For the diagnosis of DAC, we newly defined the following as diagnostic criteria for the ductal component: (1) topographical origin of central primary ducts close to urethral lumen, (2) true papillary and/or cribriform architecture more than three times larger than typical acini, (3) tall columnar epithelium that was at least three times longer than the height of the nuclei and stratified or elongated nuclei with prominent nucleoli. Cases that satisfied at least two of diagnostic criteria were classified as DAC. Equivocal cases that satisfied only one criterion were considered to be AAC.

IHC and interpretation

The antibodies used for IHC on formalin-fixed paraffin-embedded tissue whole sections are shown in Supplementary Table S2. IHC was conducted with the Ventana Discovery XT automated stainer (Ventana Medical Systems, Tucson, AZ, USA) according the manufacturer’s protocol. Cell Conditioning 1 buffer (EDTA, pH 8.0, Ventana Medical Systems) was used for antigen retrieval.

Interpretation of IHC results was performed by a urologic pathologist. Cytoplasmic staining of HoxA13 and HoxB13 was considered non-specific, and only nuclear staining was evaluated. The results of HoxA13 and HoxB13 IHC were evaluated using a classification system based on the proportion and intensity of staining, as previously described31. The proportion category was assigned as follows: 1 = 0–4%, 2 = 5–19%, 3 = 20–39%, 4 = 40–59%, 5 = 60–79%, and 6 = 80–100%. Intensity category was assigned as follows: 0 = no staining, 1 = weak, 2 = intermediate, and 3 = strong. Quickscore was defined as the product of the proportion and intensity scores31. Quickscores ≥3 were considered to be high expression, and those <3 were regarded as low expression.

PTEN expression was evaluated by comparing staining between malignant glands and adjacent benign glands or stroma. As previously described, cases with markedly decreased or completely negative staining across entire tumor glands compared with the adjacent benign glands or stroma were considered to have loss of PTEN expression10,32. The other cases were considered to have intact PTEN expression. Cases with any tumor cells showing nuclear ERG expression were considered positive for expression.
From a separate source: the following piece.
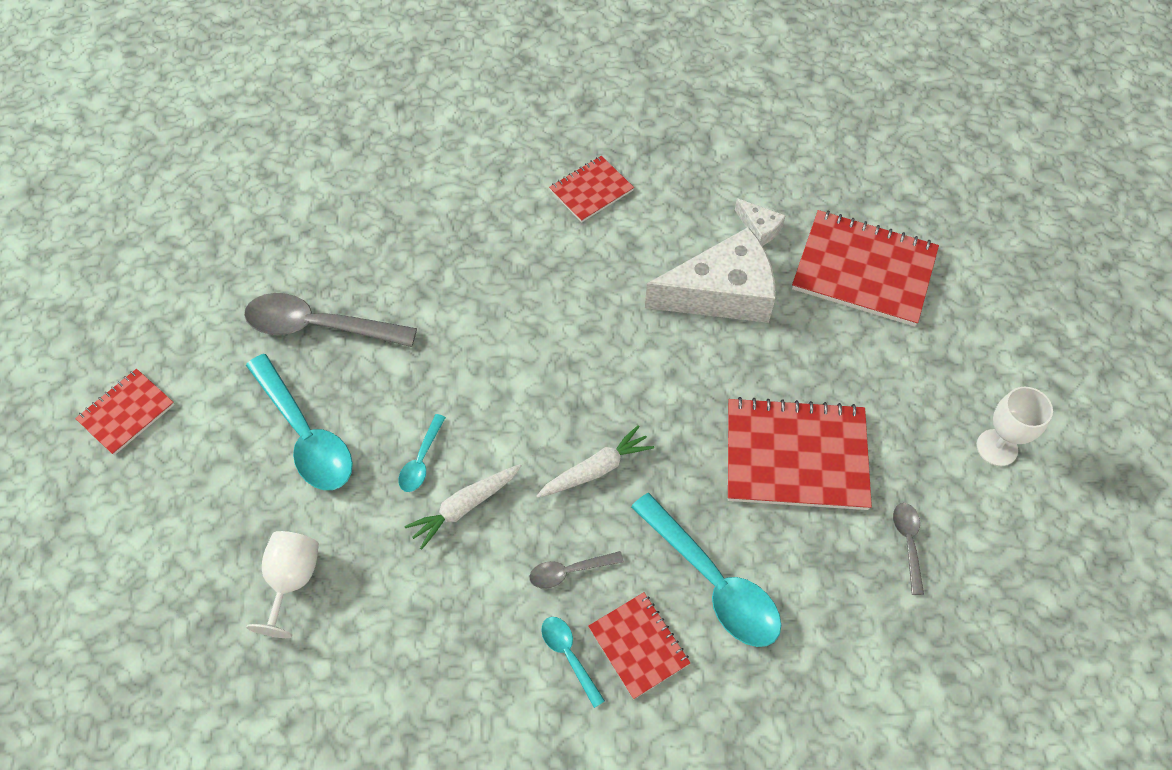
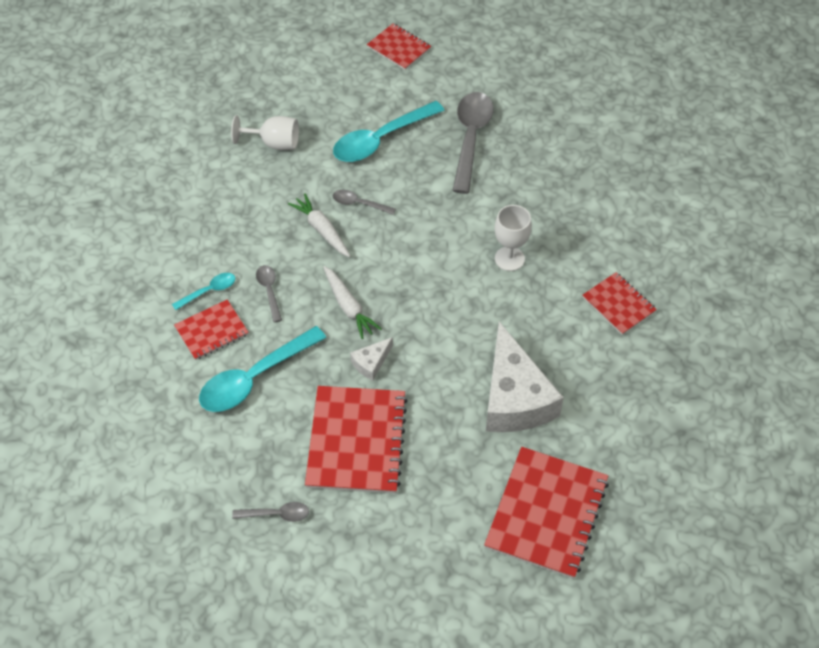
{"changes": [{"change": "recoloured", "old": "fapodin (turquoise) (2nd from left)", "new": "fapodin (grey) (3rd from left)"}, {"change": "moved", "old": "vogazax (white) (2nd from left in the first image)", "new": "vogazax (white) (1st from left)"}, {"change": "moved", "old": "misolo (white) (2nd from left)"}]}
Evaluation of correlation and interobserver agreement

Samples were examined in a double-blind manner by two independent experienced pathologists (YA Cho [observer A] and JW Joo [observer B]). Both pathologists were also blinded to the results of the histologic evaluation, which was performed by other pathologists. Before training, interobserver agreement was evaluated on the training set. After that, two independent pathologists were trained via morphologic criteria for DAC and IHC slides of HoxB13 that were matched to the H&E-stained slides. The results of HoxB13 IHC performed by the urologic pathologist were blinded to the observers. And then, interobserver agreement was evaluated on the training set and the test set after each training.

Statistical analysis

Data were analyzed using SPSS for Windows version 21.0 (SPSS Inc., Chicago, IL, USA). Student’s t-test and chi-square test were used for continuous and categorical variables, respectively. Kaplan-Meier survival curves and log-rank statistics were employed to evaluate time to tumor metastasis and time to survival. Multivariate regression analysis was performed using a Cox proportional hazards model. Statistical significance was assumed when P < 0.05.

Spearman’s correlation coefficient was used to evaluate correlation between two diagnostic criteria, and interobserver agreement was evaluated by calculating percentage agreement. Cohen’s kappa was used to compare the observed agreement and that expected by chance. Kappa values were categorized as previously described33.